Although the Supreme Court in the 1988 case of
Morrison v. Olson
initially winked at the constitutional flaws of the 1978 statute, Justice Antonin Scalia penned a powerful dissent that has come to prevail in both political and legal circles. Politically, no American president either before or after
Morrison
was ever willing to agree to the 1978 regime except as a temporary statutory experiment that would require periodic reassessment and reenactment. In 1992, the experiment lapsed when the first President Bush successfully opposed reenactment; but his successor, Bill Clinton, unwisely agreed to give the statute another run in 1994. Several years and several independent counsels later, the Clinton administration came to its senses. In testimony before Congress signaling that any additional attempt to reenact the law would meet a constitutionally based presidential veto, Attorney General Janet Reno repeatedly invoked Scalia’s dissent.
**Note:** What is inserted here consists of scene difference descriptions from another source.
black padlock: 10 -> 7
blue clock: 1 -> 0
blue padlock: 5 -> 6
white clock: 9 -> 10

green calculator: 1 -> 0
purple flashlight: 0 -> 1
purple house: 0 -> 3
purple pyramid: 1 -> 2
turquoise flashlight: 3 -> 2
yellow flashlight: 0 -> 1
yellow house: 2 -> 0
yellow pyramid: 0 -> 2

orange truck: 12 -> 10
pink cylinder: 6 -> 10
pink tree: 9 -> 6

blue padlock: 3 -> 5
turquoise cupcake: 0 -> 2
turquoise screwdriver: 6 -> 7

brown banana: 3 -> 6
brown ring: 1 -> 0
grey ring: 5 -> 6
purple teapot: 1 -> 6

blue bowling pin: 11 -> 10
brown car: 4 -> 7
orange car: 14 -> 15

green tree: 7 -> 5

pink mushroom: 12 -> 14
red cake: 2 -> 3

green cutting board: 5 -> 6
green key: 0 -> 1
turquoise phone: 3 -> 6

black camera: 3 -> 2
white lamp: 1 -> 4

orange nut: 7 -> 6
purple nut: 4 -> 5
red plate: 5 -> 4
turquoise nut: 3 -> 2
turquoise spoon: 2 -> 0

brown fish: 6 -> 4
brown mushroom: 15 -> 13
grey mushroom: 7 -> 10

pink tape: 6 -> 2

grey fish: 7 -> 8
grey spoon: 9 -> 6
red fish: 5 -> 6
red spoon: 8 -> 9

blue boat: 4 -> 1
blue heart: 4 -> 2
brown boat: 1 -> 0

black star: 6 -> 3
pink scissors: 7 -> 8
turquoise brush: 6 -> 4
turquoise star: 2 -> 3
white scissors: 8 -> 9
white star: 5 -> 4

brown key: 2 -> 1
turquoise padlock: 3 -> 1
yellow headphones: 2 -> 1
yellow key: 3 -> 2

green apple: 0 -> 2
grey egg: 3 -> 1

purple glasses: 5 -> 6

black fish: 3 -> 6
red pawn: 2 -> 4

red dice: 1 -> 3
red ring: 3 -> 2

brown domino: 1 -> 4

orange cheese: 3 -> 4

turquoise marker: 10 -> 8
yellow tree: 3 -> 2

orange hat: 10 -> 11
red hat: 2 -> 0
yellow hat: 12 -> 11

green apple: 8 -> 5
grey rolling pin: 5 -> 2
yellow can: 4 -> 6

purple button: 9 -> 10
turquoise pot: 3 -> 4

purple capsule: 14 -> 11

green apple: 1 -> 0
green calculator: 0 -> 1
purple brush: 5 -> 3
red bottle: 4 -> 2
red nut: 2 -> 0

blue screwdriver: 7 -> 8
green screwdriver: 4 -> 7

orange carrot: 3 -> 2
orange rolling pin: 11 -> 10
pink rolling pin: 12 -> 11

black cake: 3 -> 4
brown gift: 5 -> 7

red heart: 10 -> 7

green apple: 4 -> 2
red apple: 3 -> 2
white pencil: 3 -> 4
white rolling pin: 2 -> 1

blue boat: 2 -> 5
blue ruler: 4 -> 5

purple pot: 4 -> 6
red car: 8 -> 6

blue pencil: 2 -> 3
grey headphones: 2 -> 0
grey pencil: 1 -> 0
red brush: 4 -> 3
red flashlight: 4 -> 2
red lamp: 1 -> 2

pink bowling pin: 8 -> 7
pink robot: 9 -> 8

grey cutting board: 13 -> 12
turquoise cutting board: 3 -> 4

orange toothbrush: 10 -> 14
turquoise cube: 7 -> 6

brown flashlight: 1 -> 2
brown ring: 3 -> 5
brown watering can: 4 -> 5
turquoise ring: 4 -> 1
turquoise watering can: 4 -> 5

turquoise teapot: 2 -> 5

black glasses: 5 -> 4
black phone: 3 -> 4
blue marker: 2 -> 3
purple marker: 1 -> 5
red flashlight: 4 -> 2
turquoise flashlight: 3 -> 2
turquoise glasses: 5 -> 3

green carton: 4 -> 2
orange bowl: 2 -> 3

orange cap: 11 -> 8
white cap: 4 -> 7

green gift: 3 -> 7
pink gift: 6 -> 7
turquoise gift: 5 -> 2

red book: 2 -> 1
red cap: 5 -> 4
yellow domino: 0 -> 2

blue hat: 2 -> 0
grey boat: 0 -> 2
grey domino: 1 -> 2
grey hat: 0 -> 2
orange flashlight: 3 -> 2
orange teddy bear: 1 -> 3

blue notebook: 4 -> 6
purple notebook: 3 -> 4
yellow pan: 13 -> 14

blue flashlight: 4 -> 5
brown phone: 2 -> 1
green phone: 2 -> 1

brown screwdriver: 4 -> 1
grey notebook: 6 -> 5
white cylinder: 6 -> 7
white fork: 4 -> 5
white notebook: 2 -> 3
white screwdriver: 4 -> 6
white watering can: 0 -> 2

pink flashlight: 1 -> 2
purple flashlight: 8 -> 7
She concluded that the Independent Counsel Act was “structurally flawed, and… these flaws cannot be corrected within our constitutional framework.” No veto proved necessary; Congress allowed the law to lapse in 1999, and no president or congressional leader since then has shown much interest in reviving this failed experiment.
54
Legally, the Supreme Court has all but overruled
Morrison
, treating it as a dubious decision strictly limited to its unique facts. According to one of the Court’s most recent pronouncements on the appointments clause,
Edmond v. United States
, “the term ‘inferior officer’ connotes a relationship with some higher ranking officer.” As a rule, “whether one is an ‘inferior’ officer depends on whether he has a superior.” This test and much of the other language of
Edmond came
directly from Justice Scalia’s
Morrison
dissent, and Scalia himself was indeed the author of the
Edmond
majority opinion. None of the justices from the
Morrison
majority remains on the Court today.
The collapse of the 1978 experiment does not mean that America in the twenty-first century must do wholly without independent counsels, and must simply trust the Justice Department and the president to do the right thing out of the goodness of their hearts. Rather, the demise of the 1978 statute has simply restored the
political
system of independent counsels that had worked beautifully in Watergate itself.
Under that system, whenever doubt arose about the propriety of a Justice Department investigation of one of its own officials or some other sensitive target, political and professional pressure would build until the attorney general or the president himself named a special prosecutor outside the department and informally promised that prosecutor some zone of autonomy. If no such person was named, or if the zone of autonomy was unduly constricted, Congress could use or threaten to use its own vast powers of inquest and impeachment to prod the executive branch into action. If the special prosecutor, once appointed, went too far too fast, she could be legally dismissed by the superior officer who had appointed her (either the AG or the president himself); but if dismissal occurred for some seemingly corrupt reason, it would generate a political backlash. Politics kept the system in balance via the interplay of vigorous press oversight, congressional powers of inquest and impeachment, and executive powers of appointment, removal, supervision, and pardon. The game’s ultimate umpires were not some tiny clump of judges meeting secretly, but the American people themselves in the press and at the ballot box.